Curatorial/Knowledge Seminar, 2–4 May 2019

 

Thursday, 2 May 2019, 11am – 5pm

Location: Media Research Building, room 25

11am – 1.30pm:

Research Presentation by Dennis Dizon, MRes Curatorial/Knowledge:

Sanity/Fantasy – Communicating in a Techno-Delusional Ecology

In a 2015 Guardian article titled “Why Climate Change Needs the Arts” author Andrew Simms correlates the resurgent significance of visual art as a tool for communication about historically political, social, and in this case, environmental threat to society. The article was a part of an editorial initiative – 100 months to save the world – in the paper’s Environment section that began in August 2008, publishing a monthly blog with objectives of “[promoting actions] that will pave the way for the swiftest transition” in the phases of global warming and avoiding “the point of no return.” 

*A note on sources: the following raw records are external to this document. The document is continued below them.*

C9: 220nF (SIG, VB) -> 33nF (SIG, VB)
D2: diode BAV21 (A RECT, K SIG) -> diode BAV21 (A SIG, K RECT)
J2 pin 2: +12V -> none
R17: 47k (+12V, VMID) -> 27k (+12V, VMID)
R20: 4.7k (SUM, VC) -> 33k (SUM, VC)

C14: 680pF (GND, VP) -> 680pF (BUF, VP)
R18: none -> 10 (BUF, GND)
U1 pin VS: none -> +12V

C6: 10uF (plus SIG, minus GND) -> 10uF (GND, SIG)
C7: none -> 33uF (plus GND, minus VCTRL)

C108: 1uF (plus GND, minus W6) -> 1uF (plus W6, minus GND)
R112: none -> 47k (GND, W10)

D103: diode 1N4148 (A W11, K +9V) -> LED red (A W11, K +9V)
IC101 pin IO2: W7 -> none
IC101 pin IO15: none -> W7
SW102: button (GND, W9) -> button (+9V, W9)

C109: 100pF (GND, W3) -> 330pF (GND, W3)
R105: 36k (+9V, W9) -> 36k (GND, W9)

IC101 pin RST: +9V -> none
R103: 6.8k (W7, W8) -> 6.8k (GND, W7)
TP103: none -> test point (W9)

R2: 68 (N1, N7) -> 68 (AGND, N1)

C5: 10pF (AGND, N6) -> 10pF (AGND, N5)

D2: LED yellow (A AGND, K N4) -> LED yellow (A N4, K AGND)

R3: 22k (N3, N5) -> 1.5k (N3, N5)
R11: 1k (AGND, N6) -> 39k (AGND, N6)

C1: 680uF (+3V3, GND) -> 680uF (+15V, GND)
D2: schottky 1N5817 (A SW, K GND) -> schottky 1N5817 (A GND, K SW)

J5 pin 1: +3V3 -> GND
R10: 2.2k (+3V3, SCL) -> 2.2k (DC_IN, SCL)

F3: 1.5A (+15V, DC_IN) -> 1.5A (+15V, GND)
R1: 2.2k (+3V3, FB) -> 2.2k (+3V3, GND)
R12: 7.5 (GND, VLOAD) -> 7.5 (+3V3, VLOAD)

From rationality to complexity, cognition to behaviour, this research is an attempt to interrogate communication in the midst of an environmental and an ontological crisis: What has become of the ecological in the technosphere? How has communication shifted? What are the current conditions of a post-industrial capitalist society, and how do these conditions affect our collective sense? What, in turn, has art practice become in the techno-ecological chapter of Visual Cultures? For the presentation, think of a delusion. Or, better yet – bring your own.

Readings:
– Jean Baudrillard, “Superconductive Events”, in The Transparency of Evil: Essays on Extreme Phenomena, pp. 36–43
– “Analysis: Only five years left before 1.5C carbon budget is blown” in CarbonBrief, May 19, 2016.
– Kendra Pierre-Louis, “Researchers say we have three years to act on climate change before it’s too late” in Popular Science, June 28, 2017.
– Jonathan Watts, “We have 12 years to limit climate change catastrophe, warns UN” in The Guardian, October 8, 2018.

1.30–2.30pm: Lunch Break

2.30–5pm:

Research Presentation by Lalthlanchhuaha (Thlana Bazik), MRes Curatorial/Knowledge:

While the state of sleep has been a relatively peripheral topic in philosophical and political theory, there have been emerging discourses that look at the conditions of sleep and sleep disorders especially in relation to economic conditions of the capitalist order. Diverging the idea of sleep with its many entanglements with economic conditions, the presentation attempts to look at and problematize the political conditions and turn to sleep-related terminologies and affects to navigate the present political situations in India. 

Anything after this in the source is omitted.